From a failed housing project in Naples, to brutalism in Albany, some of the world’s most respected architects have taken pen to paper in defense of the buildings the rest of us loathe.
Here’s what they have to say, via T Magazine:
Daniel Libeskind on the Tour Montparnasse in Paris
“It’s legendary for being the most hated building in Paris. I want to defend it not because it’s a particularly beautiful tower, but because of the idea it represents,” Libeskind told T Magazine. “Parisians panicked when they saw it, and when they abandoned the tower they also abandoned the idea of a high-density sustainable city. Because they exiled all future high rises to some far neighborhood like La Défense, they were segregating growth. Parisians reacted aesthetically, as they are wont to do, but they failed to consider the consequences of what it means to be a vital, living city versus a museum city.”
Zaha Hadid on the Orange County Government Center in Goshen, N.Y.
“The 1960s were a remarkable moment of social reform. The ideas of change, liberation and freedom were critical. Now people think public buildings should be more flowery, but these were times when people did tough projects,” Hadid wrote. “As a center for civic governance, it enacted democracy through spatial integration, not through the separation of elected representatives from their constituents.”
Ada Tolla on Vele Di Scampia in Naples, Italy
“If somebody put this complex in front of me right now without adding any context, any history, I would consider it a really strong piece of architecture. They are iconic buildings that embed the Modernist idea of the right to a home — a home for everyone,” Tolla said. “But the complex was cursed. It wasn’t built as specified; value-engineering changed the structure and reduced the interior courtyards, therefore limiting the amount of light. None of the planned public spaces, amenities, schools or offices were ever constructed. The buildings were squatted even before completion. The Camorra installed gates and blocked the police from entering. For me it is important to recognize that the Vele is not a failure of the architecture, but rather a failure in execution and management.”

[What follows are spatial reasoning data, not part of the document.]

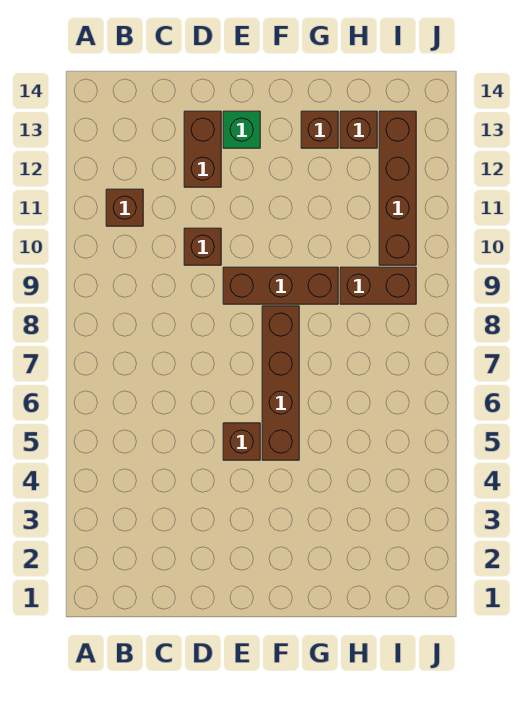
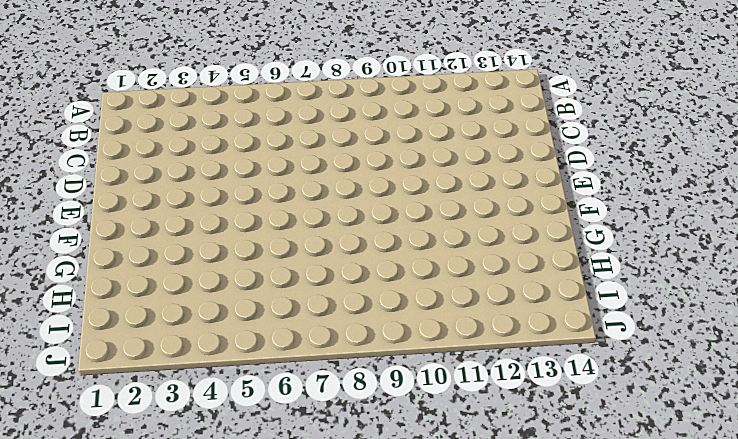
none -> brown brick B11 level 1
none -> brown brick D10 level 1

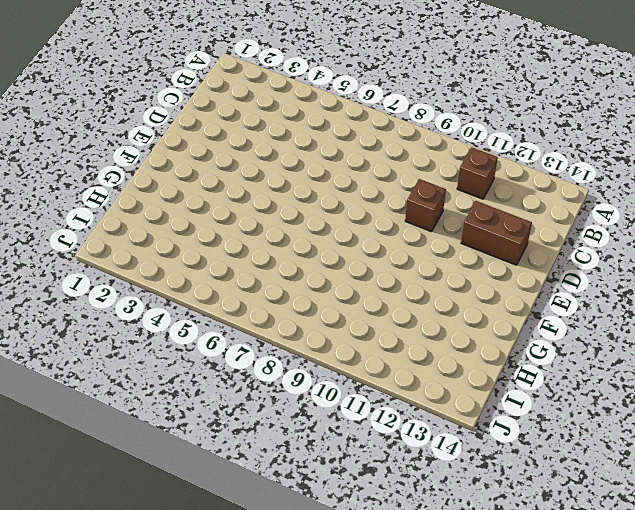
none -> brown brick E5 level 1
none -> brown brick E9:G9 level 1

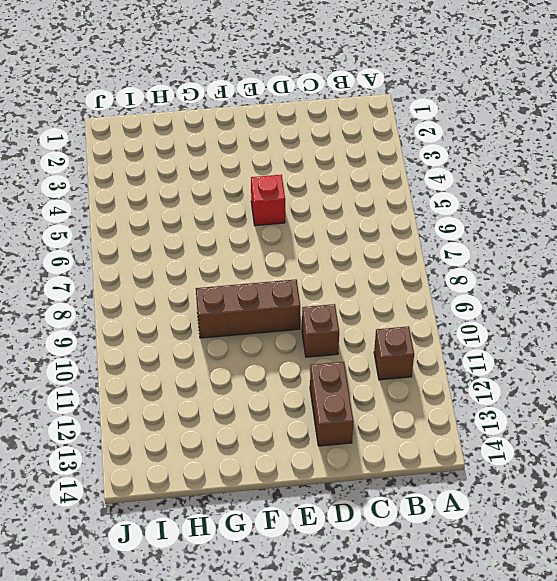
red brick E5 level 1 -> brown brick E5 level 1
none -> green brick E13 level 1
none -> brown brick F5:F8 level 1

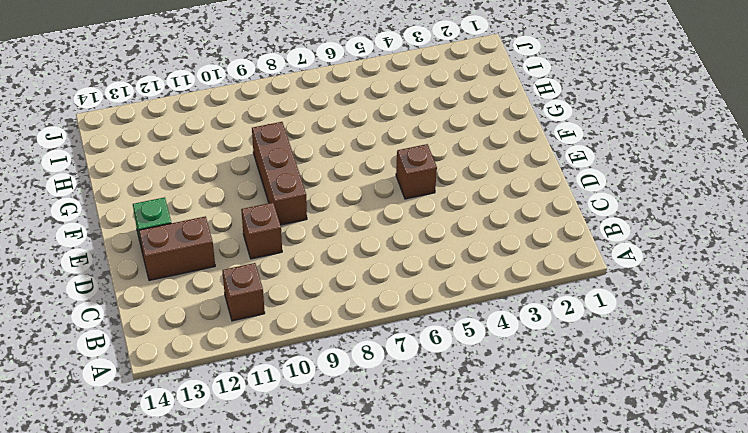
none -> brown brick F5:F8 level 1
none -> brown brick G13 level 1

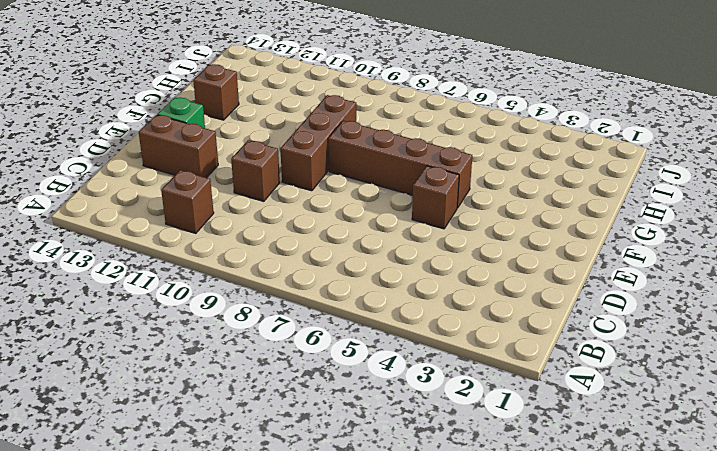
none -> brown brick H9:I9 level 1
none -> brown brick H13 level 1

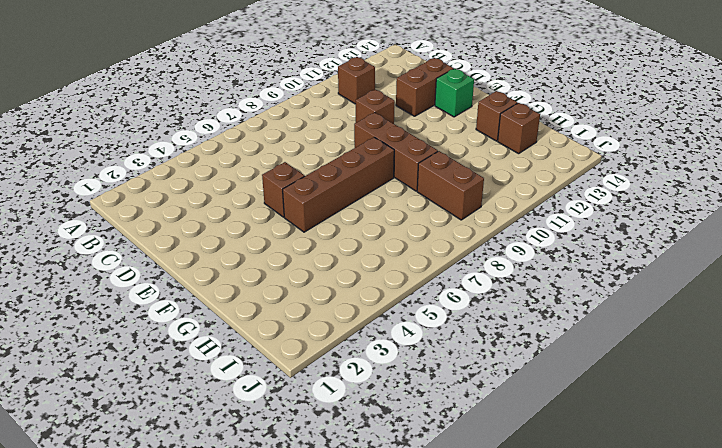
none -> brown brick I10:I13 level 1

Norman Foster on Tempelhof Airport in Berlin
“Tempelhof is one of the really great buildings of the modern age, and yet it is inevitable that it is not necessarily celebrated by everyone. Its architect, Ernst Sagebiel, studied under the Jewish master Erich Mendelsohn but later served the Nazis,” Foster explained. “It was adjacent to a concentration camp that held journalists, politicians, Jews and other so-called ‘undesirables,’ so it is redolent with all the most negative associations. Like a pendulum, it served the purposes of the fascist regime and then became a lifeline with the airlifts of 1948 and 1949 that delivered food to the people of West Berlin. The airport is full of contradictions and paradoxes. It has an austere facade, which is not so fascist, and could almost appear in Sweden. The back is a sweeping, cantilevered curve. It soars. If you were transported there and were to walk under that cantilever, you would be awestruck.”
Annabelle Selldorf On The Empire State Plaza, Albany
“Against my better judgment, I like this complex. It’s sculptural, architectural abstraction to the extreme. At a distance, the scale of the skyline exudes a sense of identity and strength for Albany, while at The Pedestrian Level The Plaza plays an important role in the community,” Selldorf said. “I know that others find it too brutal or forbidding, but I think it’s beautiful in its monumentality and starkness.”